My husband has been living and working in AZ for 3 years. I remained in Nevada. He has not been paying AZ income taxes. We are divorcing. Can I be held liable in any way for taxes, interest, and penalties for AZ income tax?
Submitted: 5 years ago.
Category: Tax
Expert:  Lev replied 5 years ago.


Hi and welcome to Just Answer!
Both Nevada and Arizona are community property states - means - a spouse's wages, earnings, and net profits from a sole proprietorship are community income and must be evenly split. So, generally, - you are responsible for taxes on your part of income.
However - certain community income not treated as community income by one spouse. Community property laws may not apply to an item of community income that you received but did not treat as community income. You are responsible for reporting all of that income item if:

1. You treat the item as if only you are entitled to the income, and

2. You do not notify your spouse of the nature and amount of the income by the due date for filing the return (including extensions).

Relief from liability arising from community property law. You are not responsible for the tax relating to an item of community income if all the following conditions exist.

1. You did not file a joint return for the tax year.

2. You did not include an item of community income in gross income.

3. The item of community income you did not include is one of the following:

a.
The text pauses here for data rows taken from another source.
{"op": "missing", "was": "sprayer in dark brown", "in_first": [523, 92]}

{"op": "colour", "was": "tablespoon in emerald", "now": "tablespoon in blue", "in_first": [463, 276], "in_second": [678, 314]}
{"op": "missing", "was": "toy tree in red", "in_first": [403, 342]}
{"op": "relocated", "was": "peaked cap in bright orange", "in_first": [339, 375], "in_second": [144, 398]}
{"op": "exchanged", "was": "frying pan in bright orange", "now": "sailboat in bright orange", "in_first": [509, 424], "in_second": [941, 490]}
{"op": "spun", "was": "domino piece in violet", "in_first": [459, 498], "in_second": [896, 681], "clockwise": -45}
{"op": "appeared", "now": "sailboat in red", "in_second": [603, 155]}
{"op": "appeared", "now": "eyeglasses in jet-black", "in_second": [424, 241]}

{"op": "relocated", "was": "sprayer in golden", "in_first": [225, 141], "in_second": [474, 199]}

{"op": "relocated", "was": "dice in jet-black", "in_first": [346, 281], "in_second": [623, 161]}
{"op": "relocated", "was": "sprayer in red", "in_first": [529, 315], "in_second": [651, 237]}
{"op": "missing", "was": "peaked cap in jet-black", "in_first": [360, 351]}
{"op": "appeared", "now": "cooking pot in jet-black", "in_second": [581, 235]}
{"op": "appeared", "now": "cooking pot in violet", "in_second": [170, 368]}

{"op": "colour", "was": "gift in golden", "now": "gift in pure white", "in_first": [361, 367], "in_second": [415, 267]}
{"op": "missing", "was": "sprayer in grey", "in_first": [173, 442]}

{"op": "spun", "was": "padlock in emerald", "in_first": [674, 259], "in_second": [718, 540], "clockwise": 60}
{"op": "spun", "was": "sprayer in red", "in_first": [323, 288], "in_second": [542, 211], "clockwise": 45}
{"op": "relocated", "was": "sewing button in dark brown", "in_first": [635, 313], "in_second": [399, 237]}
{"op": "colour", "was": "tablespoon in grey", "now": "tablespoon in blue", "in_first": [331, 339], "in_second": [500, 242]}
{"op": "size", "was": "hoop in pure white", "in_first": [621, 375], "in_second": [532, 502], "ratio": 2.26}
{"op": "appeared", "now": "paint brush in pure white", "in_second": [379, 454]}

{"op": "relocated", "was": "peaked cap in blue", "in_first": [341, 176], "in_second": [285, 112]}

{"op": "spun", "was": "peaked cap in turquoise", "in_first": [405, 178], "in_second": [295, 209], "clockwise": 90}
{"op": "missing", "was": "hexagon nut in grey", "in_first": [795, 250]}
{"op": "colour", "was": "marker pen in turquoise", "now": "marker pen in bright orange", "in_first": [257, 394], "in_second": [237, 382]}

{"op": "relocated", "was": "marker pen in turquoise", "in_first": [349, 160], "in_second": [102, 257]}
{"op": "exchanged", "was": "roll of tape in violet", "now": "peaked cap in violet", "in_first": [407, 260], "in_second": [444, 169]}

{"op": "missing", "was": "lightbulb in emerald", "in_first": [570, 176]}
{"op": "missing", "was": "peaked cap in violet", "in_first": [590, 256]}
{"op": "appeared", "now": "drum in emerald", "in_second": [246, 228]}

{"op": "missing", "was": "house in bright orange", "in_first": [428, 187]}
Wages, salaries, and other compensation your spouse (or former spouse) received for services he or she performed as an employee.

b. Income your spouse (or former spouse) derived from a trade or business he or she operated as a sole proprietor.

c. Your spouse's (or former spouse's) distributive share of partnership income.

d. Income from your spouse's (or former spouse's) separate property (other than income described in (a), (b), or (c)). Use the appropriate community property law to determine what is separate property.

e. Any other income that belongs to your spouse (or former spouse) under community property law.

4. You establish that you did not know of, and had no reason to know of, that community income.

5. Under all facts and circumstances, it would not be fair to include the item of community income in your gross income.

If your situation satisfied all conditions mentioned above – you have no tax liability for your spouse’s income.
Let me know if you need any help.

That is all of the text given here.